Отъезд Вильки меня больше всего расстроил. Мы ведь друг другу «сердечные тайны поверяли», и было мне с кем поговорить на украинской мове. Кое-какое время мы переписывались, даже в сорок четвертом, когда я уже был в Москве. Вилен – старше меня на год-полтора, ушел в авиационное училище, удалось ему полетать в военном небе. А в сорок пятом мы друг друга из виду потеряли. Жаль. Думаю: жив ли еще куртамышский мой корешок? Самая у меня добрая память о нем и тех наших годах за Уралом.
А учиться все больше и больше становилось невмоготу. И из учителей кое-кто уехал, и ребята убывали один за другим.

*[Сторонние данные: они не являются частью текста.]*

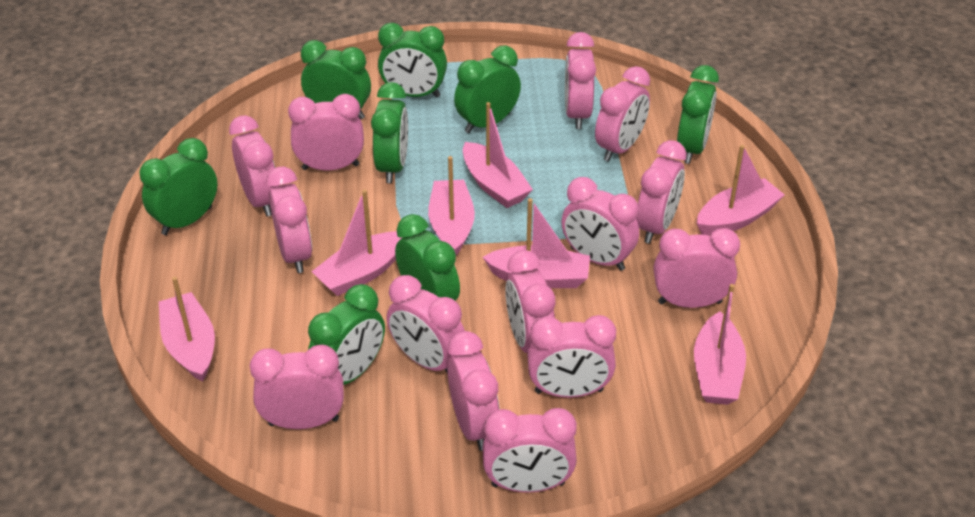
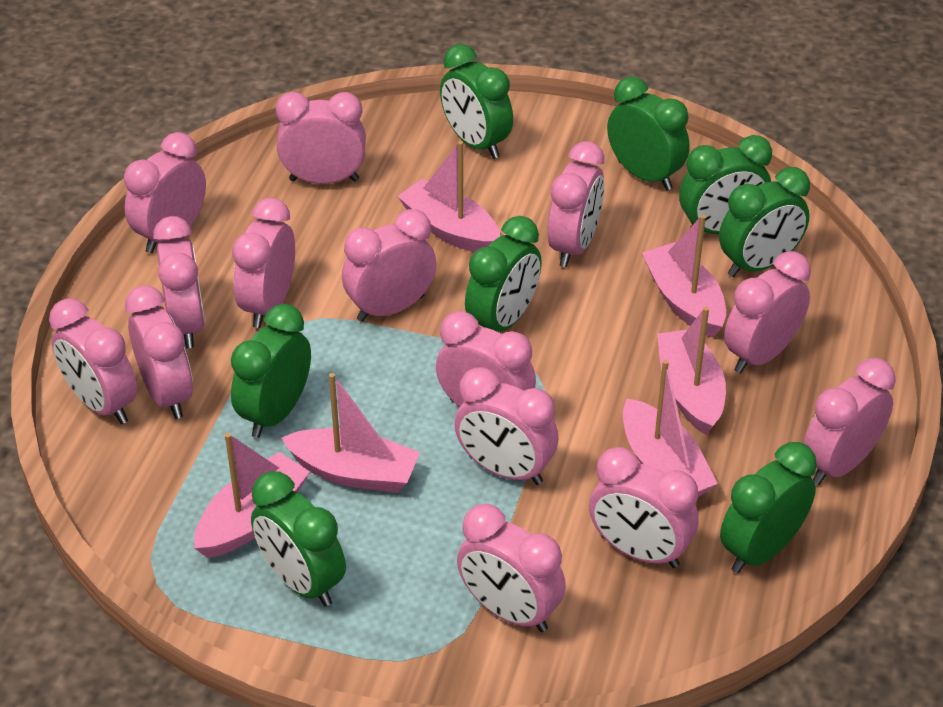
pink boat: 7 -> 6

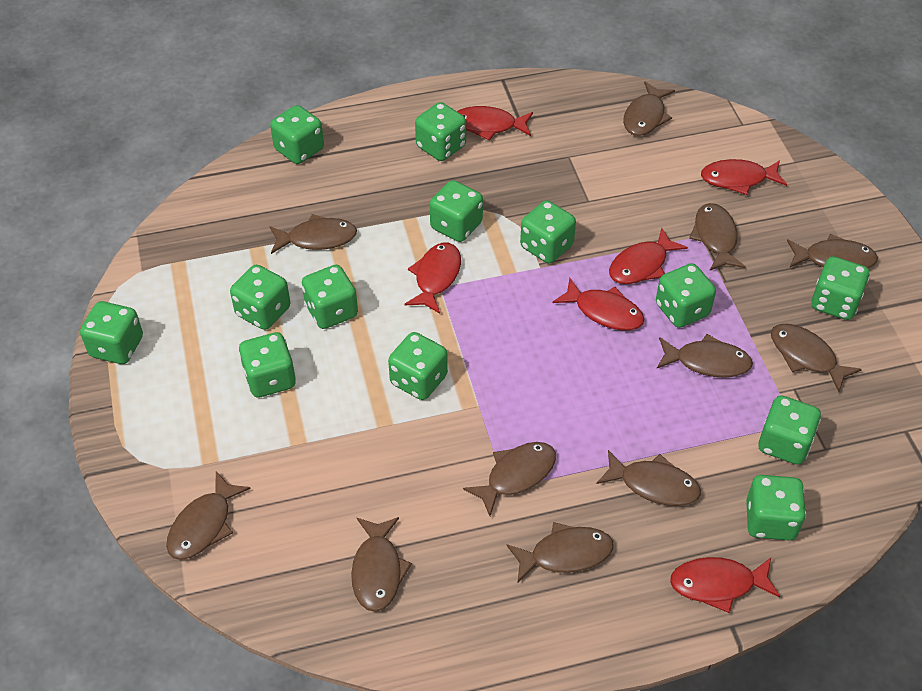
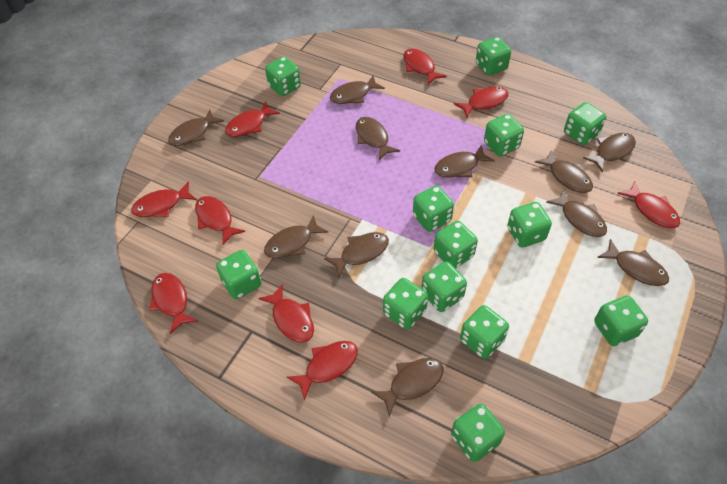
red fish: 6 -> 9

В дневнике моем школьном то пятерки (по старой памяти), то двойки, особенно по тригонометрии, которая никак в голову не лезла: синусы, косинусы... В Москве, говорят, уже раздельные школы – мужские и женские, тоже одно из великих преобразований выживающего из ума нашего правительства. Армия надела погоны. Уже не «товарищ командир» – «товарищ офицер». Даже в нашей глубинке появились золотопогонники со звездочками вместо привычных петлиц, кубарей и шпал. Военрук наш, раненный капитан, прибывший на долечивание, щеголяет с четырьмя звездочками, позвякивает орденами и медалями. Герой. Училка биологии, местная весьма недалекая особа, млеет перед ним на виду у всей школы. Прозвище ей – Амеба.
Но военрук гоняет нас всерьез: винтовка, автомат, гранаты и РГД, и «лимонка» – запал, кольцо выдернуть, бросок... Наука сия не пропала даром, даже как-то жизнь мне спасла. Строем ходили, окапывались за околицей, пока земля совсем не заклёкла, марш-броски совершали. В противогазах и со всей положенной боевой выкладкой... «Тяжело в ученье – легко в бою!» – покрикивал на нас лихой капитан. Думаю, что кое-кому из моих куртамышских одноклассников эта наука впрямую пригодилась. Уже в сорок четвертом стали подбирать солдатиков двадцать седьмого года рождения. Многие к осени и зиме уже и на фронт подались с маршевыми ротами и учебными командами. А меня дата моего рождения вновь подвела. Короче говоря, было не до учебы. Кончалась стабильная жизнь эвакуированного, какой-то уже устоявшийся, как-то налаженный быт. Впереди – неизвестность, которая не могла же оказаться просто возвращением к привычной довоенной жизни...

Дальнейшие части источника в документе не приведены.